Chris Raaber (born September 6, 1981) is an Austrian professional wrestler, better known by his ring name Bambikiller (occasionally spelled Bambi Killer). He runs his own promotion European Wrestling Association.

Raaber is a former one time (Zero1) World Heavyweight Champion, one-time wXw Heavyweight Champion and four-time EWA World Heavyweight Champion.

==Professional wrestling career==

===Europe===
In 1997, Chris Raaber met with Michael Kovac who was wrestling in Europe; by then Raaber accepted Kovac's offer to teach him to wrestle. At the age of 16, Raaber made his debut in Independent Wrestling World wrestling in Hannover, Niedersachsen, Germany, against Gary Mountain as he lost by disqualification. Less than a year into his career, Raaber won the WFU Rookie Trophy by defeating German Kid in the finals of the tournament. During his early years, Raaber wrestled for several German promotions including German Wrestling Association, German Wrestling Federation and NWA Germany.

After a short stint in North America, Raaber returned to Germany, making his debut for Westside Xtreme Wrestling in May 2001. After winning a number one contenders tournament, Raaber faced Mad Cow for the vacant wXw World Heavyweight Championship, which he lost. However, on February 3, 2002, he won another number one contenders tournament and defeated Thomas Blade for the wXw World Heavyweight Championship. He later vacated the title in July 2002. During his time as champion, he won the ACW International Championship from Aykut in May and in June he made his Ireland debut where he won the EWA World Heavyweight Championship. Raaber lost his ACW International Championship back to Aykut in September only to win it back in December, he lost the title to Mr. Natural Wonder in March 2003. As the EWA World Heavyweight Champion, Raaber wrestled throughout western Europe, making his debut in France. On December 14, 2004, Raaber lost the championship to Cannonball Grizzly but regained it on April 3, 2005. On April 2, 2006, Raaber won the ICW Italian Championship in a fatal four way but would lose it a month later to Kaio. In December, he would lose to Joe E. Legend in the semi-final of the EPW Iron Man Tournament and the next day would defeat him by DQ in a match for the EPW Heavyweight Championship. In August 2007, Raaber made his debut in Finland and took on Finland's top star, Starbuck and would retain his World Championship. In September, Raaber would win the Königsschlacht Battle Royal at the European Wrestling Association. On April 5, 2008, Raaber made it to the final of the King Of Kutenholz Tournament before losing to Karsten Kretschmer. In the spring of 2009, Raaber had to vacate the EWA World Heavyweight Championship when he signed a development contract with World Wrestling Entertainment.

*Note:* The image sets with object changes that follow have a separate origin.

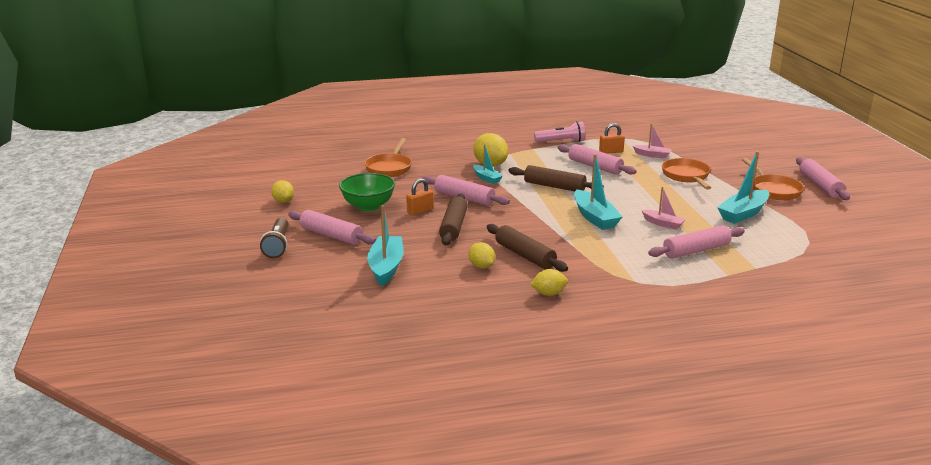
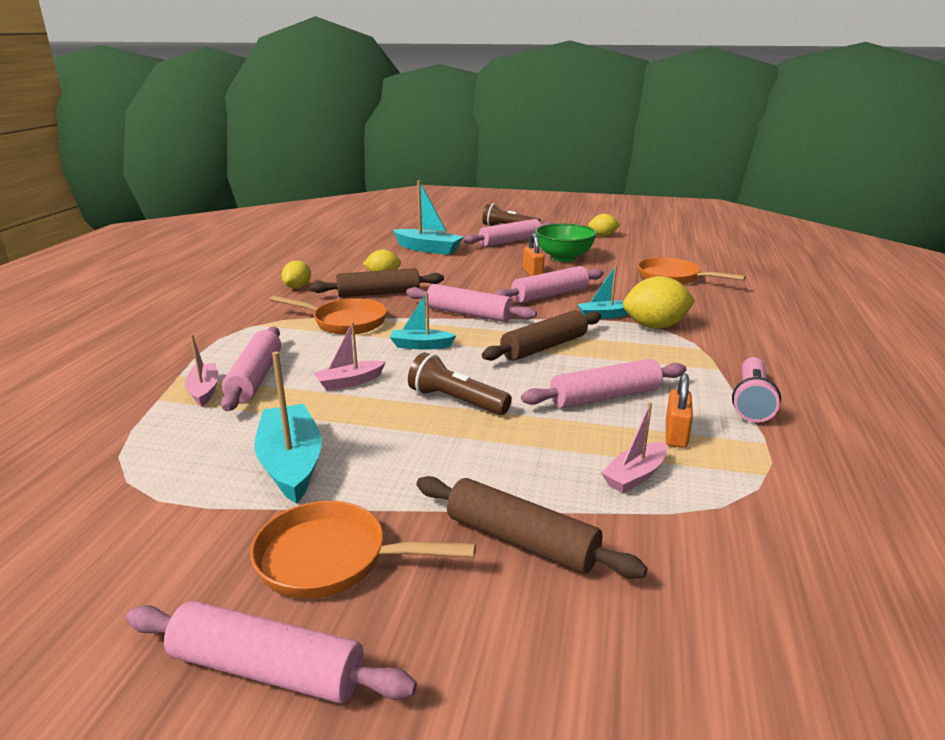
camera: 115 degrees right, 0 degrees up
(453, 227) = (479, 279): brown rolling pin -> brown rolling pin (521, 541)
(529, 215) = (469, 314): none -> pink rolling pin
(594, 217) = (421, 345): turquoise boat -> turquoise boat, size x0.59
(644, 194) = (456, 401): none -> brown flashlight
(686, 176) = (495, 472): orange pan -> orange pan (345, 322)
(729, 259) = (204, 391): none -> pink boat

Raaber returned to Europe in early 2010 and made a sudden impact the EWA Iron Man Cup 2010 on April 24. In November he would tour with American Wrestling Rampage. On April 9, 2011, Raaber won his fourth EWA World Heavyweight Championship when he defeated Tiny Iron for the vacant title. In October 2012, Raaber won the Catch Wrestling World Grand Prix by last defeating Nelson Frazier, Jr.

===America===
As he was wrestling throughout Europe and he met with Ian Rotten during one of their shows in Germany then started training the American style of wrestling, Raaber was sent on a learning excursion to the United States where he enter the Funking Conservatory a professional wrestling school in Ocala, Florida, run by Dory Funk Jr. and became the FC International Champion. While in the US he appeared on World Championship Wrestling as part of R and B Security with James Storm, Cassidy O'Reilly and Chris Harris, although he didn't have any matches his memorable moment was being chokeslammed to a table by Scott Steiner on Nitro.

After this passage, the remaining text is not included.